CCC: Policy gaps leaving business unable to manage climate risks
None of the UK's largest 33 sectors have made good progress in improving the way they manage climate risk over the past 12 months, largely due to poor policy support.
That is a key conclusion of the Committee on Climate Change’s (CCC)latest progress report to Parliament, which assesses emissions reductions across the UK and climate adaptation progress in England.
Published today (10 July), the two-part report warns that both business and Government have been slow in “showing they are serious” about tackling and preparing for climate change over the past year, noting that Ministers have delivered just one of the 25 environmental policies it flagged as “critical” in its 2018 report.
It praises Prime Minister Theresa May for delivering that one policy – namely legislating for total decarbonisation of the UK economy by 2050 - but adds that whether the UK Government’s commitment to this deadline is viewed as “credible” on an international stage rests on policy action over the coming 18 months.
The CCC specifically notes that while the net-zero target shows ambition on a global scale, the UK’s domestic policies to date have left it off course to meet the Climate Change Agreement 2008’s original 2050 target of an 80% reduction in emissions, against a 1990 baseline.
In order to bring domestic progress back on track for an 80% reduction and bolter policy and business action towards net-zero, the CCC is urging the Government to place business and the general public at the heart of its framework for complete decarbonisation. It notes that without a “simple and investable” set of laws, the private sector’s shift to low-carbon technologies is likely to be inefficient, adding that Ministers are likely to risk a backlash if low-carbon policies, products and services aren’t designed around the needs of the public.
The CCC is additionally using its report as a call to action for the UK’s next Prime Minister, arguing that they must work closely with the First Ministers of Wales, Scotland and Northern Ireland to ensure “embedded” and joined-up progress.
“International ambition does not deliver domestic action,” CCC chairman Lord Deben said.
“It’s time for the Government to show it takes its responsibilities seriously; reducing emissions to net-zero by 2050 requires real action by Government now.”
Adaptation, adaptation, adaptation
While the first half of the CCC’s report focuces on the ways in which UK policy can help mitigate the nation’s climate impacts, the second hones in on ways in which the nation can prepare for “unavoidable” changes.
It states that existing policies are currently “inefficient” across nature conservation and restoration, health and wellbeing and the private sector, but claims that policy changes over the next 12 months could be sufficient to safeguard communities from impacts such as flooding and overheating.

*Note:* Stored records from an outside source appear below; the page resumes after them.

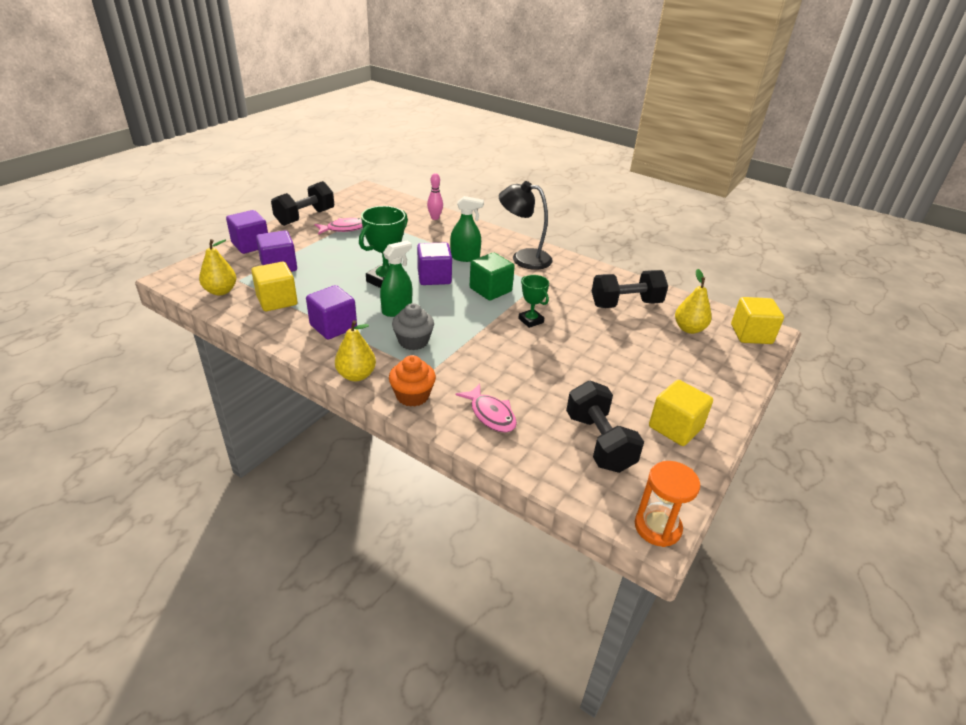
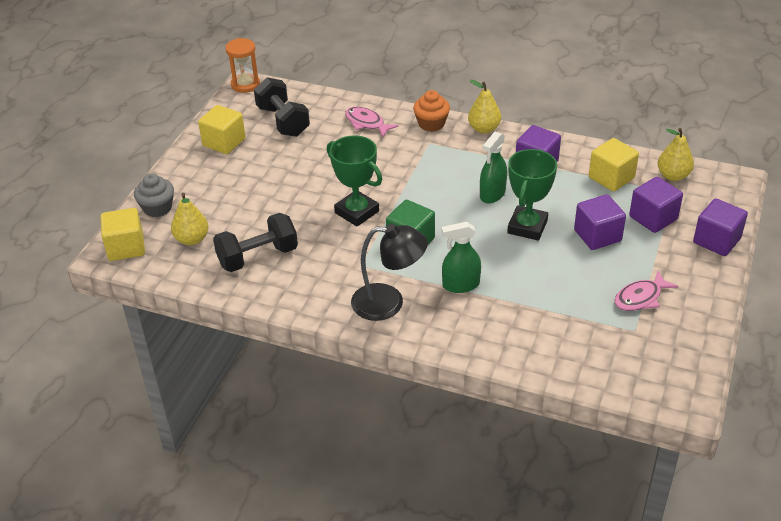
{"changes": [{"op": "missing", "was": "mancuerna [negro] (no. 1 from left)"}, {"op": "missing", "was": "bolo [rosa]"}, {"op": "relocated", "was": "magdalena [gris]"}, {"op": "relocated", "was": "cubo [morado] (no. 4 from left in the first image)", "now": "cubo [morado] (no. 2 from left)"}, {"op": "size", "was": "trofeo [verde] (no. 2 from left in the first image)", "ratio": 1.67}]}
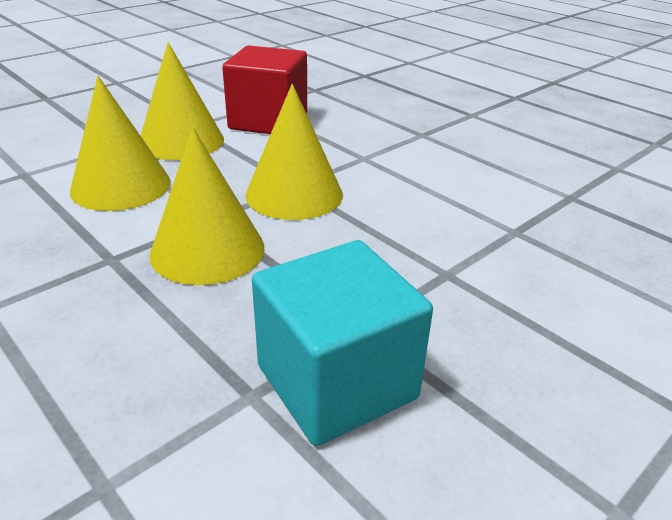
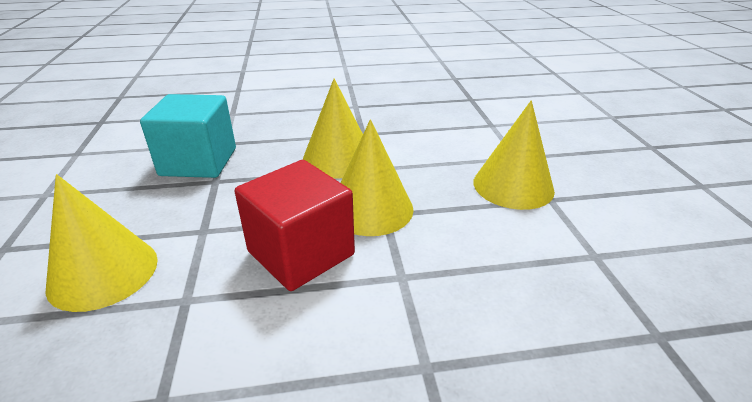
{"changes": [{"op": "relocated", "was": "cono [amarillo] (no. 1 from left)"}, {"op": "relocated", "was": "cubo [rojo]"}]}
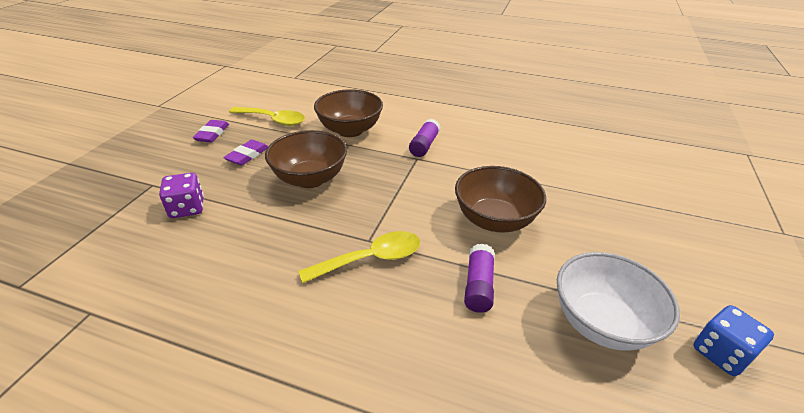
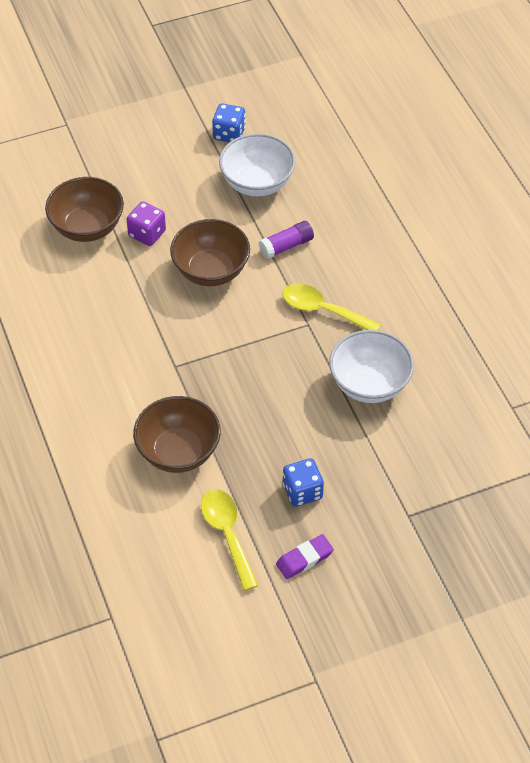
{"changes": [{"op": "missing", "was": "barra de pegamento [morado] (no. 1 from left)"}, {"op": "appeared", "now": "cuenco [blanco] (no. 2 from left)"}, {"op": "relocated", "was": "dado [morado]"}, {"op": "relocated", "was": "cuenco [marrón] (no. 1 from left)"}, {"op": "exchanged", "was": "goma de borrar [morado] (no. 2 from left)", "now": "dado [azul] (no. 2 from left)"}]}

Recommended policy changes include a review of Building Regulations to account for overheating; the implementation of a time-bound national water consumption reduction target and the launch of the Environment Agency’s proposed Flood Strategy in full.
A further key request is for the upcoming Agriculture Bill to introduce a system whereby farmers are paid extra for working to conserve or restore nature after Brexit. Such a move, the CCC claims, could help conserve soil, protect endangered habitats and manage flood risks without the need for costly and high-carbon physical infrastructure. The Welsh Government has notably already put forward proposals on financial incentives for sustainable and regenerative farming.
The final recommendation detailed in the latter half of the CCC’s report is for all businesses to be made subject to mandatory disclosures on climate-related financial risks. At present, reporting such information is required by an ever-growing cohort of investors, but is not a legal requirement.
This recommendation comes just days after the UK’s Minister of State for International Development Harriet Baldwin spoke out against legislating for mandatory climate-related financial disclosures from UK-based corporates at The Economist’s Climate Risk Summit in London.
Baldwin argued that “significant progress” on disclosure had already been made through voluntary platforms. On the contrary, the Task Force on Climate-related Financial Disclosures (TCFD) claimed in its latest Status Report that companies aren't providing enough information to inform the investor community on a voluntary basis.